Reaching more people
Since first responding to cholera epidemics in sub-Saharan Africa in the 1980s, MSF has been one of the lead organizations working to prevent and treat the disease. Cholera outbreaks happen in many of the settings where we operate, including remote villages, overcrowded cities, refugee camps, and conflict zones. These are all places where clean water and proper sanitation services can be extremely limited.
But carrying out vaccination campaigns can only work if there are enough vaccines to reach everyone in need, which is often not the case. When a major cholera outbreak struck Lusaka, Zambia, in February 2016, the World Health Organization’s (WHO) emergency stockpile of cholera vaccines did not have enough to cover approximately 1.2 million people living in crowded, high-risk urban settlements.
Though cholera immunization typically requires two vaccine doses, previous studies—including one conducted by MSF—showed that just one could be useful in curbing outbreaks of the disease. MSF’s use of this strategy in Zambia during this emergency was nearly 90 percent effective and helped protect more people while bringing the outbreak under control.
Another way MSF teams have vaccinated more people against cholera is by administering the first of two oral vaccine doses and then giving the patient the second dose to take home. We provided instructions to keep the dose in a cool place, such as a clay pot, for later use. This proved quite successful in 2016, during an outbreak in hard-to-reach fishing towns and floating islands around Lake Chilwa, Malawi, where MSF teams had to deliver the vaccines by boat to people living in unmapped and nearly unreachable villages with limited access to health care.
Making a global impact
While responding to epidemics with vaccines has helped MSF save countless lives, vaccinating the person in front of us isn't always enough. Our response to outbreaks and related research can also have much wider global impacts.

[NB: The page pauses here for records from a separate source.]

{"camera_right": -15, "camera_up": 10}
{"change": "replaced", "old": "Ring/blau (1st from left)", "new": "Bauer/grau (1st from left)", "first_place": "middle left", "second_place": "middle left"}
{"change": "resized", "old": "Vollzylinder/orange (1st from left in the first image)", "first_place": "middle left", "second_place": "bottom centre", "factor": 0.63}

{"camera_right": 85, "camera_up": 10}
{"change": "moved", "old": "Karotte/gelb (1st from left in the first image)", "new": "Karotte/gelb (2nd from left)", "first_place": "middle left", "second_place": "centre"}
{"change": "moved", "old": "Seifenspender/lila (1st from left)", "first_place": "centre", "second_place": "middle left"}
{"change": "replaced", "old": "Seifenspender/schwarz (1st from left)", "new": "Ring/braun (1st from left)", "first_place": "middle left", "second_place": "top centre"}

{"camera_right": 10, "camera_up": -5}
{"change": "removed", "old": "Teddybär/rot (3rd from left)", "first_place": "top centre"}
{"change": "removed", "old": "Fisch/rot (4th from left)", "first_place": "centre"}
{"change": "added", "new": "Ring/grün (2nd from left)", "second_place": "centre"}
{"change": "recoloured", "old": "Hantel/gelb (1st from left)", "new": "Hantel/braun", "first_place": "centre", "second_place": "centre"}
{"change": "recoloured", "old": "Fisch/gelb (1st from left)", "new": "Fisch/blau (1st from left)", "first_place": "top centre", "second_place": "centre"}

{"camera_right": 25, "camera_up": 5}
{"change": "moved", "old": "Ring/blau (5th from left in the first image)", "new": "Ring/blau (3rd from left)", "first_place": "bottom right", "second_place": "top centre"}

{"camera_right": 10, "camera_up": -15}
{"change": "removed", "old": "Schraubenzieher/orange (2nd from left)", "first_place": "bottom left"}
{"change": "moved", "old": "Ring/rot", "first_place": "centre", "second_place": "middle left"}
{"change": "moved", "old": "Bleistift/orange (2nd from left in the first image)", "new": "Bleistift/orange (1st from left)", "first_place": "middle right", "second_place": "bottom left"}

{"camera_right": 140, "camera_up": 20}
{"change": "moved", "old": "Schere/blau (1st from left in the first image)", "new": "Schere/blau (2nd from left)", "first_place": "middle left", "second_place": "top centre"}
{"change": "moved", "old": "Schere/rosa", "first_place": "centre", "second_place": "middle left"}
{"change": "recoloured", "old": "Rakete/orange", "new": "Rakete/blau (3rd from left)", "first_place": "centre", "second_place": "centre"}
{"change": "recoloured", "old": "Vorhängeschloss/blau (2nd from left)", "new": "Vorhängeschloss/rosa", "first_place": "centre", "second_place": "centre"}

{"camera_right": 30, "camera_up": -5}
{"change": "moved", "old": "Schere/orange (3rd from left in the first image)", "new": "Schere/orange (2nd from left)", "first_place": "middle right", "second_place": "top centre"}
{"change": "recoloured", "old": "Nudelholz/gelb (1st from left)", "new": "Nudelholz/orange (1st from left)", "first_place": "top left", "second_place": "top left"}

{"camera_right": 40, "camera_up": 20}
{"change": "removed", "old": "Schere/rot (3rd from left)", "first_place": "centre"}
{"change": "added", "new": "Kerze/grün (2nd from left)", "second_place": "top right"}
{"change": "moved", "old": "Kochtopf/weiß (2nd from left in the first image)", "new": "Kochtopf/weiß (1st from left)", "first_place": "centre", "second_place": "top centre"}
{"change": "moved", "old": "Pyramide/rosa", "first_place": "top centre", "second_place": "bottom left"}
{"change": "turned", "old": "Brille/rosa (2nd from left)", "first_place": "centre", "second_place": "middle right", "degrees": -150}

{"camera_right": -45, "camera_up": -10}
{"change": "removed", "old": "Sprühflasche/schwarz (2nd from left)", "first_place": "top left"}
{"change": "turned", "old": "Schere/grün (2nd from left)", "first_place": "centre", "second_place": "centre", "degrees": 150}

Earlier this year, a study conducted by MSF’s research institute, Epicentre, in Uganda and Kenya showed that giving people one-fifth of the standard yellow fever vaccine dose is safe and effective. This fractional dosing could help stretch scarce supplies, making it possible to vaccinate millions more people during outbreaks in times of vaccine shortage. The WHO will now change its guidelines to recommend that all vaccinators use partial doses of the yellow fever vaccine during emergencies. There is no cure for yellow fever, so prevention is extremely important.
“Vaccination is important in halting the spread of outbreaks,” said Juliet Mwanga, director of Epicentre's research center in Mbarara, Uganda. “Sometimes the disease in question does not have a treatment yet, and vaccination may be the only tool available to stop the outbreak. Even if treatments may already be available, vaccination prevents more people from catching the disease and reduces the load on the health systems and people’s suffering.”